Há quase duas décadas que são divulgadas anualmente listagens de escolas ordenadas pelos resultados académicos dos alunos e, para Manuel Pereira, presidente da Associação Nacional de Dirigentes Escolares (ANDE), este é “um bom instrumento de trabalho para as escolas”.

As escolas desenvolvem planos de melhoria para perceber como é que se podem obter melhores resultados internos, mas também nos exames nacionais, lembrou por seu turno, Filinto Lima, presidente da Associação Nacional de Diretores de Agrupamentos e Escolas Públicas (ANDAEP).

No entanto, as escolas são o reflexo da comunidade em que estão inseridas e, muitas vezes, nem diretores escolares nem professores conseguem resolver os problemas em que vivem os alunos e as suas famílias, referiu Manuel Pereira.

A divulgação dos ‘rankings’ tem chamado a atenção para um conjunto de escolas situadas em zonas problemáticas e frequentadas por alunos com fracos resultados académicos.

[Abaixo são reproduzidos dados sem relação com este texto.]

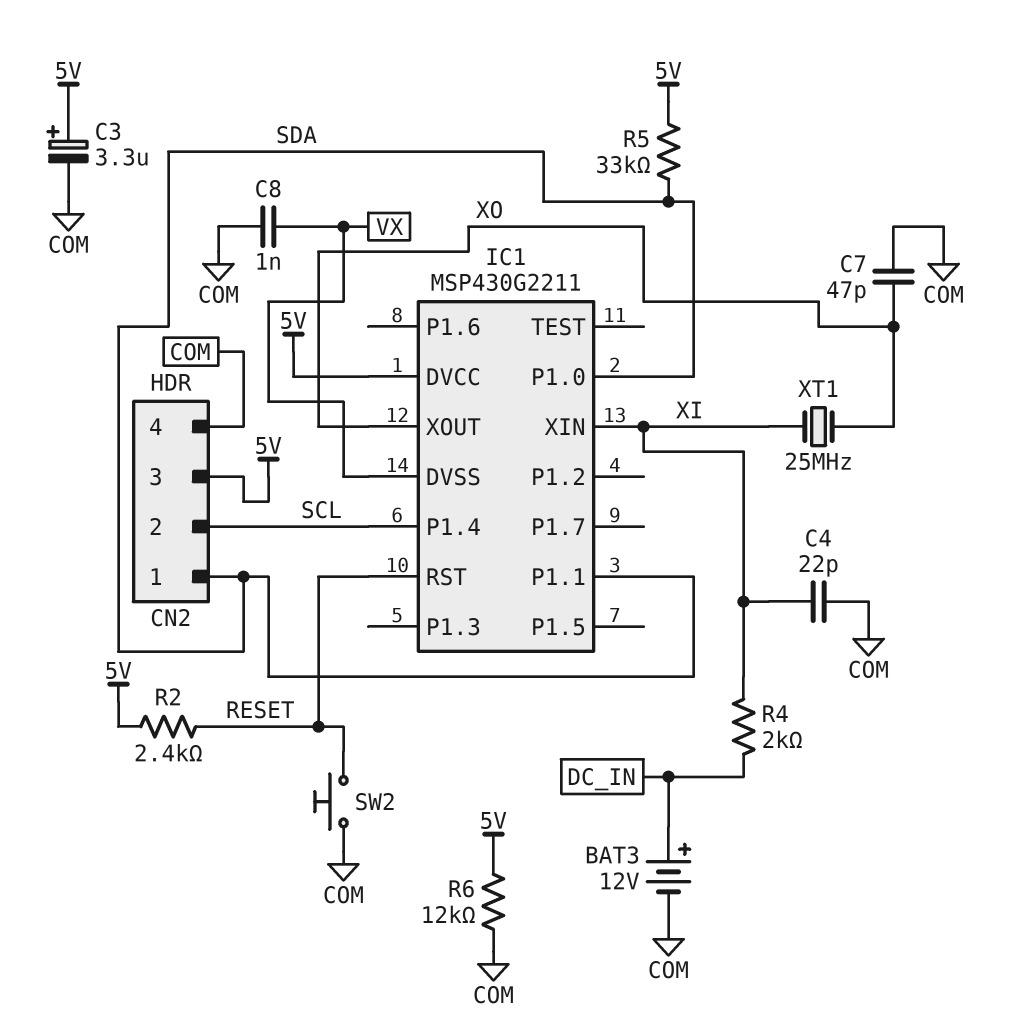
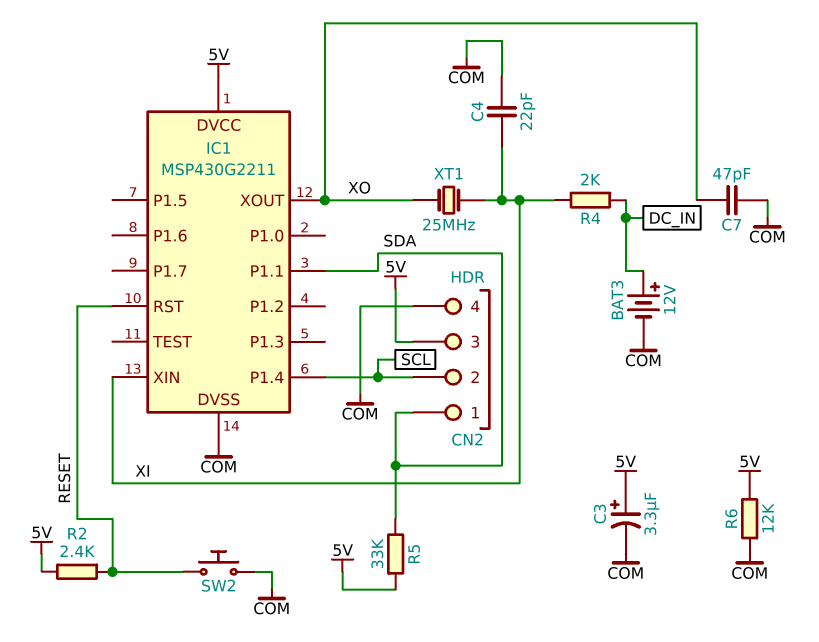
C8: 1nF (COM, VX) -> none
IC1 pin DVSS: VX -> COM
IC1 pin P1.0: SDA -> none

São sempre os mesmos e estão sempre no fim das listas.

“Os ‘rankings’ deviam ser um instrumento de trabalho também para o Governo, o Ministério da Educação e as autarquias, porque há um conjunto de escolas que ocupam sempre os piores lugares e é preciso investir nesse grupo”, lamentou Manuel Pereira, criticando o facto de “a leitura dos ‘rankings’ ser pouco usada por quem deveria ser”.

Para o presidente da ANDE, estas escolas precisam de mais apoios e recursos, assim como é preciso dar uma atenção especial à comunidade envolvente.

“Não há terras, nem pessoas que estejam condenadas a não ter sucesso. Muito menos há crianças condenadas ao insucesso”, disse, acrescentando que “há politicas que podem fazer a diferença, mas para isso os governos e autarquias têm de analisar as razões pelas quais existe um conjunto de escolas que está sempre nos últimos lugares”.

Filinto Lima apontou que "há autarquias que afetam técnicos e psicólogos que, indiretamente, apoiam os alunos nas suas aprendizagens", mas que este é um trabalho que é feito independente dos ‘rankings’.

Manuel Pereira lembrou os casos de escolas que conseguiram superar as dificuldades e os alunos que, contra tudo e contra todos, fizeram a diferença.

“As escolas trabalham estoicamente todos os anos. Muitas fazem a diferença e muitas conseguem ir para além das expectativas. Mas, nestes 18 anos, há uma parte do país que está tradicionalmente no fim da lista”, criticou.

Filinto Lima também não é contra a divulgação de dados provenientes da avaliação dos alunos, mas considera que algumas das listas divulgadas transformam-se em verdadeiros "’rankings’ da hipocrisia".

O facto de as listagens serem feitas apenas com base nos resultados nos exames é “muito redutor”, disse, defendendo que os ‘rankings’ deveriam ter em conta fatores como o nível de literacia dos pais, a percentagem de alunos com apoio social escolar ou, por exemplo, se os alunos têm explicações.

“Falam nas melhores e nas piores escolas, mas gostaria de saber se os professores das melhores escolas conseguiriam ter resultados semelhantes se estivessem a dar aulas nas escolas que aparecem no fim das listas. Por isso é que eu digo que são ‘rankings’ da hipocrisia”, criticou.